How to reduce CPU load by tuning I2S DMA buffers

drewbharris
Posts: 1
Joined: Tue Dec 05, 2023 1:55 pm

How to reduce CPU load by tuning I2S DMA buffers

Postby drewbharris » Tue Dec 05, 2023 2:15 pm

Hello,

I'm building a polyphonic synth and am hitting CPU constraints. I haven't dug into optimizing my DSP yet as I expected to be able to increase my buffer size to avoid the problem, given that my current buffers sizes are giving me really good latency (better than I need, in fact - I have probably 6ms of latency headroom). I'm using DMA buffer settings of count 2, size 32, and doing my DSP in a loop with buffer size 32 samples. I'm able to do 6 voices with my DSP but when I try to do 7, the audio breaks up.

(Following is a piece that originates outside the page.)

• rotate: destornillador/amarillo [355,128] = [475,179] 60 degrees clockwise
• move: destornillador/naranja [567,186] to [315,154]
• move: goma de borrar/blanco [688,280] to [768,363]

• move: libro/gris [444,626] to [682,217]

I've read enough that I thought that just increasing the buffer size would solve this problem - if I double the buffers, to say 10 and 32, what I'm seeing is that the CPU is never blocked by i2s_write, the watchdog timer complains and I'm getting a different periodic audio breakup (though it does sound different from the buffer too low issue). I haven't performance profiled my code yet, but I sort of expected that just increasing the DMA buffer sizes would "work". I also tried adjusting my own loop buffer size - BUFFER_LENGTH - but it didn't really seem o make much of a difference - given that the watchdog timer isn't firing, it seems like I'm spending 100% of my time in the loop and am never blocked on i2s_write.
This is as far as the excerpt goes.